Delacroix is an expert in data ethics, and is keenly aware that we live in a ‘world in which habits are exploited with more precision than ever before by technological and regulatory interventions’ (8). As with concerns about nudging, it seems to me that we ought to worry about interventions that happen behind our backs and indeed where their effectiveness relies on their happening behind our backs. I’d also be worried about interventions that infantilise us. Transparency and respect are key. Delacroix points out that ‘social media platforms and recommender tools of various kinds’ have a distinctive feature: ‘they do not lend themselves to open co-construction’. This, Delacroix argues, can lead to ‘the unhealthy rigidification of habits’, because ‘habits that I once co-negotiated with and within my environment become unquestionable “givens”’ (123). Delacroix is concerned that this rigidification of habits can be alienating, adversely affecting ‘our capacity for transformative agency by halting the possibility of experimentation’ (124). Delacroix meticulously shows how we lose opportunities for chance encounters, to offer feedback, to shape, challenge and resist aspects of our environment.
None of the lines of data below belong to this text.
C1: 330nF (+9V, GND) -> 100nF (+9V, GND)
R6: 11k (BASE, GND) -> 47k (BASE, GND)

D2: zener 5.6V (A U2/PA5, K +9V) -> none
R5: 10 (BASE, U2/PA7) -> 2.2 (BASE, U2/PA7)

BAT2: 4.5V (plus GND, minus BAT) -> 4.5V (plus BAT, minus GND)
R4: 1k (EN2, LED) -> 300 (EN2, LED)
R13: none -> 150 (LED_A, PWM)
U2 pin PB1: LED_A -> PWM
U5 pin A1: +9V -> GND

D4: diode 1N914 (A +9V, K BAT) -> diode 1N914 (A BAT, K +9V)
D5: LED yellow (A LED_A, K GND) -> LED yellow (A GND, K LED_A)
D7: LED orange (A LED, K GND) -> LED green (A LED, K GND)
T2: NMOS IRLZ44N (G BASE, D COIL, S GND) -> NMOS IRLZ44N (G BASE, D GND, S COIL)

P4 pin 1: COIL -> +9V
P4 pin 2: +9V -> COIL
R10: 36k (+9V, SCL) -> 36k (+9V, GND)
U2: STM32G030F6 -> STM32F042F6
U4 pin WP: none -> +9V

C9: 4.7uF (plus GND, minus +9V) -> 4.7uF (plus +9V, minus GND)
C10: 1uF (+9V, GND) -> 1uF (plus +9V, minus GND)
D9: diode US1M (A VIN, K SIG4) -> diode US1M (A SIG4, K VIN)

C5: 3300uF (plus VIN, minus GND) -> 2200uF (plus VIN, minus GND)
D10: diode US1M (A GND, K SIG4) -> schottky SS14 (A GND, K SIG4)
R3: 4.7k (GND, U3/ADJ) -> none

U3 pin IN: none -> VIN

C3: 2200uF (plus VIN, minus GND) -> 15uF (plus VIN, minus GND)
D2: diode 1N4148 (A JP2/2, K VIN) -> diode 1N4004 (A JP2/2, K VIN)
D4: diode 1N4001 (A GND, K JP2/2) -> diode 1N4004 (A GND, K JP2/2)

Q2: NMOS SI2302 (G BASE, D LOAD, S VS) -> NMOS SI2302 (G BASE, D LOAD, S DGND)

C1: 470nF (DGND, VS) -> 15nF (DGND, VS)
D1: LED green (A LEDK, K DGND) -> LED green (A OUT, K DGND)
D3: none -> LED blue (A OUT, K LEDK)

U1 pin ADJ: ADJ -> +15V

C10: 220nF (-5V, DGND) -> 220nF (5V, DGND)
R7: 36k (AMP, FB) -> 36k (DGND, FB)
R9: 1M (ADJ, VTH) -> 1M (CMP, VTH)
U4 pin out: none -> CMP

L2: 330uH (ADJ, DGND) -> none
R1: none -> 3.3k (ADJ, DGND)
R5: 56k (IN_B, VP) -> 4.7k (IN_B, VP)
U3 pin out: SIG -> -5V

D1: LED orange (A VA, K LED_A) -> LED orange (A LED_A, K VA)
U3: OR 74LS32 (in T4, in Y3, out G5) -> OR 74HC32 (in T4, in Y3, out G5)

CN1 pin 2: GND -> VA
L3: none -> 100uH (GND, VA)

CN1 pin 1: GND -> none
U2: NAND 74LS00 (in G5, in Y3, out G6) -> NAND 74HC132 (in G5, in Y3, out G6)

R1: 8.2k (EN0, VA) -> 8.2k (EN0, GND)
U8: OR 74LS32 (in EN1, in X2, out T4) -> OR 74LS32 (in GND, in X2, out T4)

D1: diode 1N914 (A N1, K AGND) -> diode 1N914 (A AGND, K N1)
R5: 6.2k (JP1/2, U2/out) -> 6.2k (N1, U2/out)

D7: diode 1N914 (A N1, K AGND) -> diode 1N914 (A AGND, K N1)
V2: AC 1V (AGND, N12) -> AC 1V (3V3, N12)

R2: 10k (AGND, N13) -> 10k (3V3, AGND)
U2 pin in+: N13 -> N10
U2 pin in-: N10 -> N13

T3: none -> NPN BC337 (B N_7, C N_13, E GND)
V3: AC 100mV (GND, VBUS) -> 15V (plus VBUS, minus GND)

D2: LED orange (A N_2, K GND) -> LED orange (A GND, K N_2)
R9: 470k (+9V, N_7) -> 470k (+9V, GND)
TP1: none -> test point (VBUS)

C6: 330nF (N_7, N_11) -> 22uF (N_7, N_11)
Again, for good reason, Delacroix’s focus here is on maintaining plasticity and malleability in the face of the ethical threats accompanying rigidification. What happens when we shift the focus onto the difficulties involved in making and retaining desired ethical (and other) habits? I would welcome an app that prompts me to call my Grandma every day. As a layperson, I feel anxious about the prospect of my daughter becoming hooked on the social media platform Snapchat through its clever promotion of ‘Snapstreaks’ – as I understand it, the app encourages users to keep sending ‘snaps’ to friends on a regular basis in order to maintain a Snapstreak. This is an effective way to ensure that users stay engaged and invested in the app. By contrast, I also feel excited at the prospect of her becoming hooked on learning a new language via a very similar incentive structure on the language-learning programme, Duolingo. Furthermore, experience tells me that, however much we think we are hooked on a tool or platform, social groups are fickle, and trends come and go (see MySpace, FriendsReunited, and possibly also … Twitter/X? Facebook/Meta?). In the past, I thought I wasted too much time on Facebook, worried about it for ages, and then eventually left Facebook. Problem solved! (Then I joined Twitter …) I suppose we can worry too much about the prospects of becoming trapped. We exist in a world of many alternatives, of good and less good influences and examples, of diverse people with their ranges of desired and undesired habits, of ‘couch to 5K-ers’ and ‘5K back to couch-ers’.Footnote4

Right, at this point I should probably put my phone away, make some bread, and head to bed. Oh, and my Google calendar is telling me that it is time to call my Grandma, and that this contribution is overdue. Let me just quickly check my email.

Disclosure statement

No potential conflict of interest was reported by the author(s).

Notes

1 For an illuminating discussion of habit and religion, see CL Carlisle, ‘Habit, Practice, Grace: Towards a Philosophy of Religious Life’ in F Ellis (ed), New Models of Religious Understanding (Oxford University Press 2018) 97–115.

2 See for example RH Thaler and CR Sunstein, Nudge: Improving Decisions about Health, Wealth and Happiness (Yale University Press 2008).